Davalı vekili cevabında, satışta birden fazla binanın bulunduğunu, satış bedelinden davacıların hisseleri oranında bedelin ödendiğini beyan etmiştir.
Mahkemece, davalıya bina bedelinden ödeme yapılmadığından bahisle davanın reddine karar verilmiş, hükmü davacılar vekili temyiz etmiştir.
Davacılar ile davalının paydaş olduğu 180 nolu parsel ile ilgili Sulh Hukuk Mahkemesince ortaklığın satış yoluyla giderilmesine karar verildiği, satış dosyası ile ikinci ihalede arsa ve evlerin davalıya 98.700 TL"ye ihale ile satıldığı, davalının kendi hissesi haricinde kalan 65.905 TL"nin satış dosyasına davalı tarafından ödendiği anlaşılmaktadır.
Hükme esas alınan bilirkişi raporunda davacılardan Hatice haricinde kalan diğer davacılara eksik ödeme yapıldığı, ek rapor ile davalıya binalar ile ilgili ödeme yapılmadığı, arsadan payına düşen miktarın esas alındığı açıklanmıştır. Raporda davalının davacılara ait bina bedelinden pay alıp almadığı belli değildir. Rapor bu haliyle hüküm kurmaya elverişli değildir.
Davada, ortaklığın giderilmesi davası sonucunda satışına karar verilen taşınmazda bina sahibi olan davacıların bina bedelinden tahsil edemedikleri kısmın iadesi talep edilmektedir.
Sebepsiz zenginleşme; TBK."nun 77-82. (BK."nun 61-66) maddeleri gereğince, haklı bir sebep olmaksızın başkasının mal varlığından veya emeğinden yararlanma olarak açıklanmıştır.
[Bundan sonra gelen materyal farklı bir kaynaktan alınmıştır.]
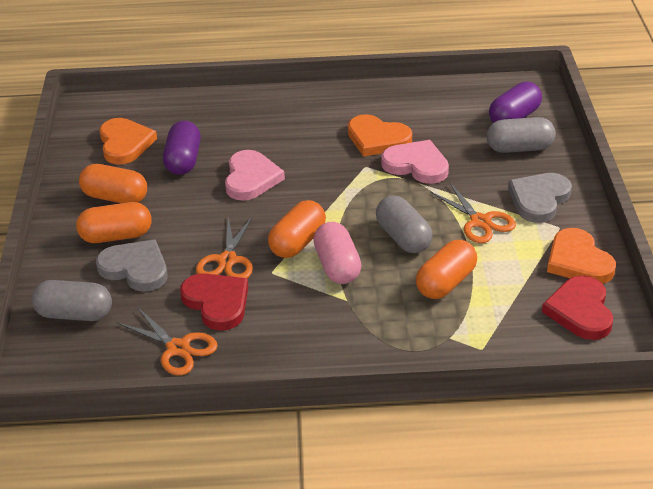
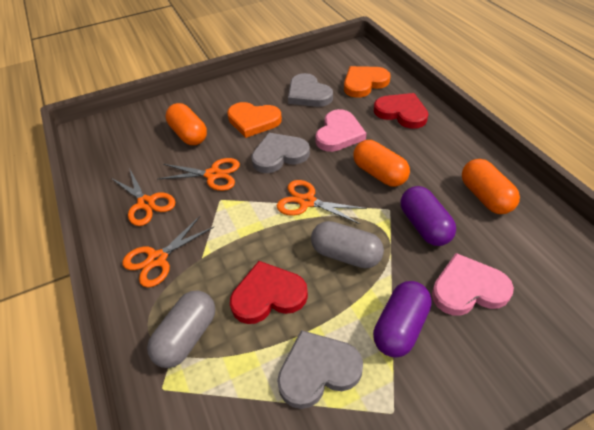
grey capsule: 3 -> 2
grey heart: 2 -> 3
orange capsule: 4 -> 3
orange heart: 3 -> 2
orange scissors: 3 -> 4
pink capsule: 1 -> 0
Dava konusu 180 Parseldeki taşınmazda bulunan binaların davacılara ait olduğu konusunda uyuşmazlık bulunmamaktadır.
Uyuşmazlık, paydaşlardan davacıların taşınmaza yaptıkları binalar ve muhtesatlar ile iligili davalının sebepsiz zenginleşip zenginleşmediği noktasında toplanmaktadır.
Davacılar (paydaşlar)ın, müşterek taşınmaz mal üzerindeki yaptıkları binalar nedeni ile diğer paydaşın (davalının) mamelekindeki artış, binaların yapıldığı tarihte değil, ortaklığın giderilmesi yoluyla satışın yapıldığı ve bina dahil satış bedelinden payını aldığı tarihte gerçekleşir.
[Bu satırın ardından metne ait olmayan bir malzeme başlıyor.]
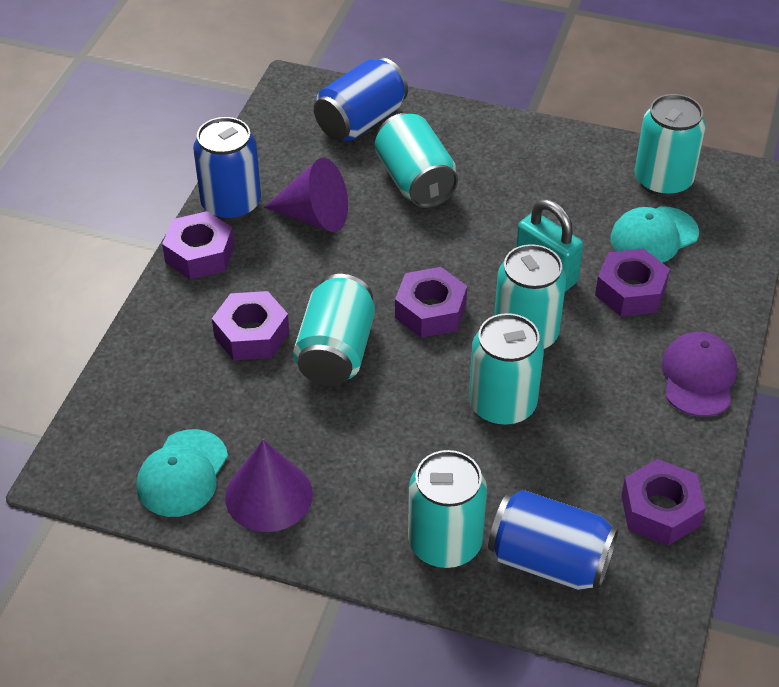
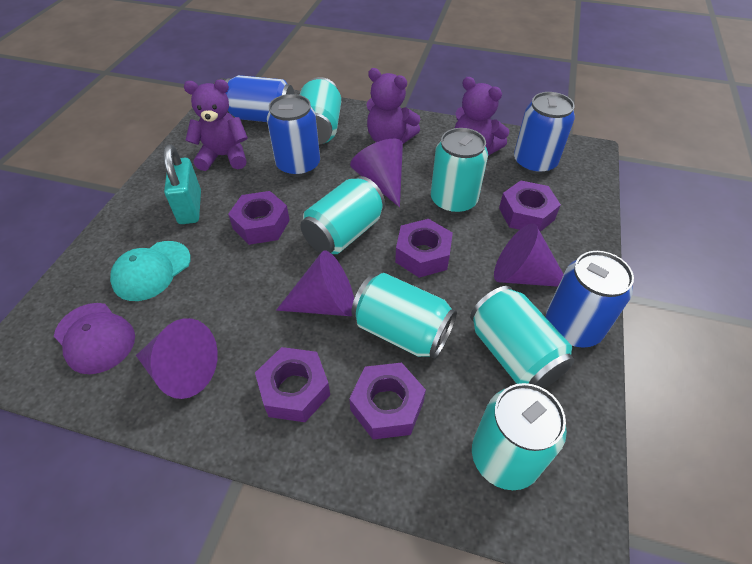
blue can: 3 -> 4
purple cone: 2 -> 4
purple teddy bear: 0 -> 3
turquoise cap: 2 -> 1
Sebepsiz zenginleşme sebebiyle hükmedilecek miktar, bu binanın satış tarihinde, taşınmazın değerinde meydana getirdiği artış oranında olmalıdır. Başka bir deyişle, ortak taşınmaz mal üzerinde davacıların binalarını yapmamış olsalar idi çıplak taşınmaz (arsa) kaç liraya satılabileceği bilirkişiye tespit ettirilerek, bilirkişinin bildireceği değer ile binalar dahil olarak yapılan satış sonucunda elde edilen satış parası içinde bulunan binalara ait kısım (miktar) ve bundan davacıların payına düşen kısım orantı yapılarak hesaplanmalıdır.
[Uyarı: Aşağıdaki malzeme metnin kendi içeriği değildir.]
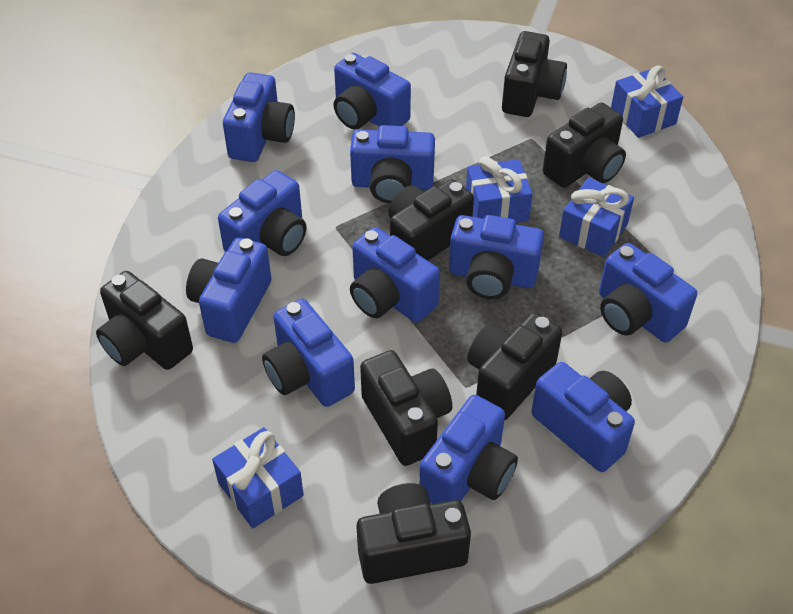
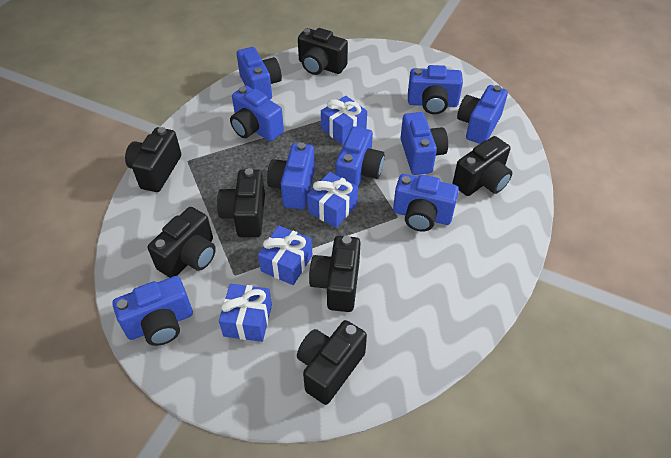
blue camera: 11 -> 9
Davacılara ait binaların satış bedelinden davalıya ödenmiş olan paradan, yukarıda açıklanan orantı ile bulunacak miktar kadar, davalı taraf sebepsiz zenginleşmiş olduğundan ve aynı zamanda yapılan satış ile davacıların yaptırdıkları binaların ellerinden çıkması ile aynı miktarda mamelekinde azalma olacağı kabul edilerek karar verilmesi gerekir.
Satış dosyasında, arsa ve evler ile birlikte taşınmazın davalıya 22.07.2004 tarihinde 2. ihalede de 98.700 TL"ye ihale edildiği, davalının 991/2816 payının çıkarıldıktan sonra bakiye 65.905 TL"nin davacılara hisselerine göre ödendiği açıklanmıştır.
Bu durumda, mahkemece; yukarıda açıklanan bilgiler esas alınmak suretiyle konusunda uzman bilirkişi kurulundan rapor alınarak, davalının satış bedelinden payına düşen ve alması gereken arsa bedelinin belirlenerek, davacılara eksik ödeme yapılıp yapılmadığı konusunda hüküm kurmaya yeterli ve Yargıtay denetimine elverişli rapor sunucuna göre karar verilmesi gerekirken yazılı şekilde hüküm kurulması doğru görülmemiştir.
SONUÇ: Yukarıda açıklanan esaslar gözönünde tutulmaksızın yazılı şekilde hüküm tesisi isabetsiz, temyiz itirazları bu nedenlerle yerinde olduğundan kabulü ile hükmün HUMK.nun 428.maddesi gereğince BOZULMASINA ve peşin alınan temyiz harcının istek halinde temyiz edene iadesine, 22.12.2015 tarihinde oybirliğiyle karar verildi.